Giovane, autoctono, dall’impronta fortemente identitaria. E, perché no, pure un po’ visionario: è il nuovo Belluno. Il Belluno di Renato Lauria: un tecnico in possesso del patentino “Uefa A” di allenatore professionista.
Ma la qualifica, per Lauria, non è un punto d’arrivo. Semmai, di partenza. Perché la nuova guida dei gialloblù, anche durante il lockdown, ha continuato a studiare: «Leggere, analizzare, entrare nelle pieghe delle partite, seguire le spiegazioni dei tecnici. Tutto questo per me è fondamentale: ho seguito in particolare De Zerbi, Maran. E poi Marcelo Bielsa: mi affascina come nessun altro. È un personaggio incredibile: lo seguo da sempre e non per ripetere meccanicamente ciò che fa, quanto per prendere spunti. E idee: quelle dell’argentino le considero rivoluzionarie».

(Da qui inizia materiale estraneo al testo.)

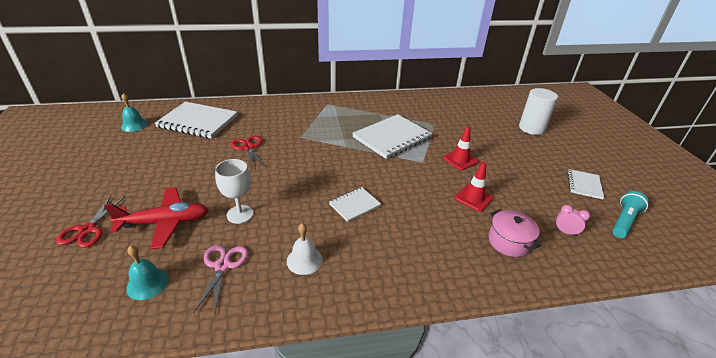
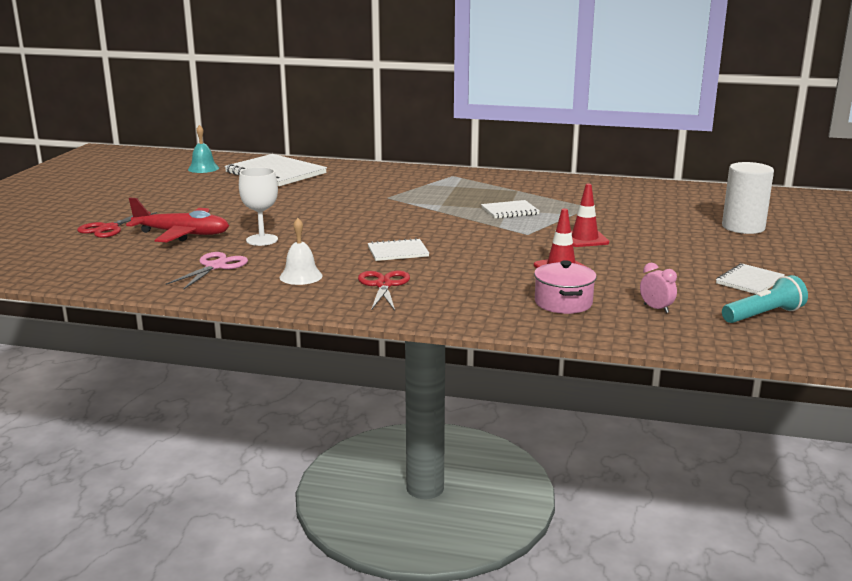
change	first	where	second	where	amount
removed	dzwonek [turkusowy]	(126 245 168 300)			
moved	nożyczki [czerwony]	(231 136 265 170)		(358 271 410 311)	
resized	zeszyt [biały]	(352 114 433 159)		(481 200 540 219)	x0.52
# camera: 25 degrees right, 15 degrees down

Mister, le mancava allenare in prima squadra?
«Non è una questione di categorie, ma di contesti. Perché dietro a una squadra deve esserci sempre una visione, un progetto. E, in questo caso, si è presentata un’opportunità importante, per far sì che tutto il lavoro condotto negli ultimi anni, a livello di settore giovanile, sfociasse nella formazione di riferimento, in serie D. Sento grande entusiasmo nell’ambiente: la voglia di iniziare si tocca con mano».
Che Belluno sta nascendo?
«Un gruppo di soli bellunesi, con diversi atleti del vivaio e un nucleo storico formato da 7, 8 elementi. Sarà motivo d’orgoglio per l’intero ambiente. Con la società c’è grande collaborazione e sintonia».

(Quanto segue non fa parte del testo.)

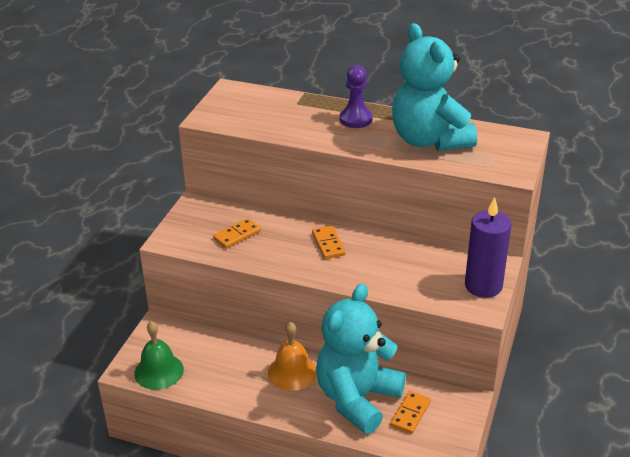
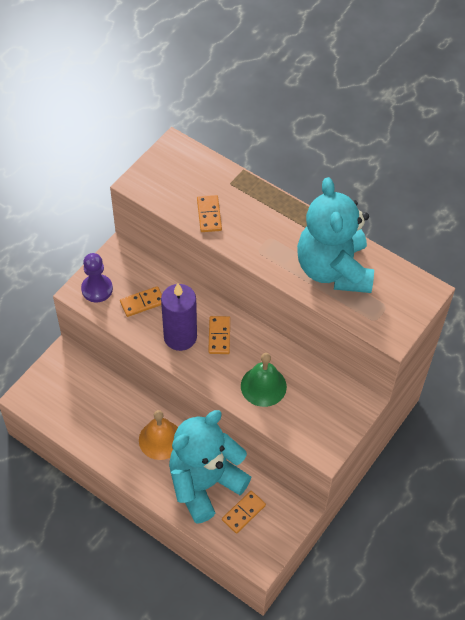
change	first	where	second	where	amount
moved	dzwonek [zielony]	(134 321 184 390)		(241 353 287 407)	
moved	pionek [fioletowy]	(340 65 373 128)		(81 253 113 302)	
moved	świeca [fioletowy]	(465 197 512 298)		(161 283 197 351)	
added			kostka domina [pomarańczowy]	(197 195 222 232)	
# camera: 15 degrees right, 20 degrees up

Corbanese è una conferma di assoluta rilevanza: ha temuto di perderlo?
«Simone ha ricevuto delle proposte allettanti: dopo aver riflettuto a lungo, mi ha spiegato il suo punto di vista. E, con profondo senso di responsabilità, ha deciso di rimanere».
A proposito di conferme, c’è pure Salvadego: cos’ha in mente per lui?
«Stiamo parlando di un ragazzo dalle indiscutibili doti tecniche e fisiche: uno che, peraltro, ha sempre dato un ottimo contributo. In più è versatile, può coprire tutti i ruoli d’attacco. Alternativa a Cobra? No, qui non esistono alternative. Tutti partono alla pari».
Dopo Cavarzano e Ripa Fenadora, ritroverà Gjoshi pure al Belluno.
«L’ho visto crescere. E speravo avesse ancor più fortuna nel calcio professionistico, ma a certi livelli le dinamiche sono davvero particolari. Ricordo quando aveva 15 anni e ha esordito, e segnato, in Promozione. Al di là dell’affetto e della stima che nutro nei confronti di Halil, mi servono giocatori con il suo spirito di sacrificio».
A fine stagione sarà soddisfatto se…
«Se il sottoscritto e i ragazzi avranno fatto le cose al meglio. Perché il calcio è una componente della vita. Ed esprimere il meglio nella sfera sportiva significa dare un sapore diverso a ogni aspetto della quotidianità».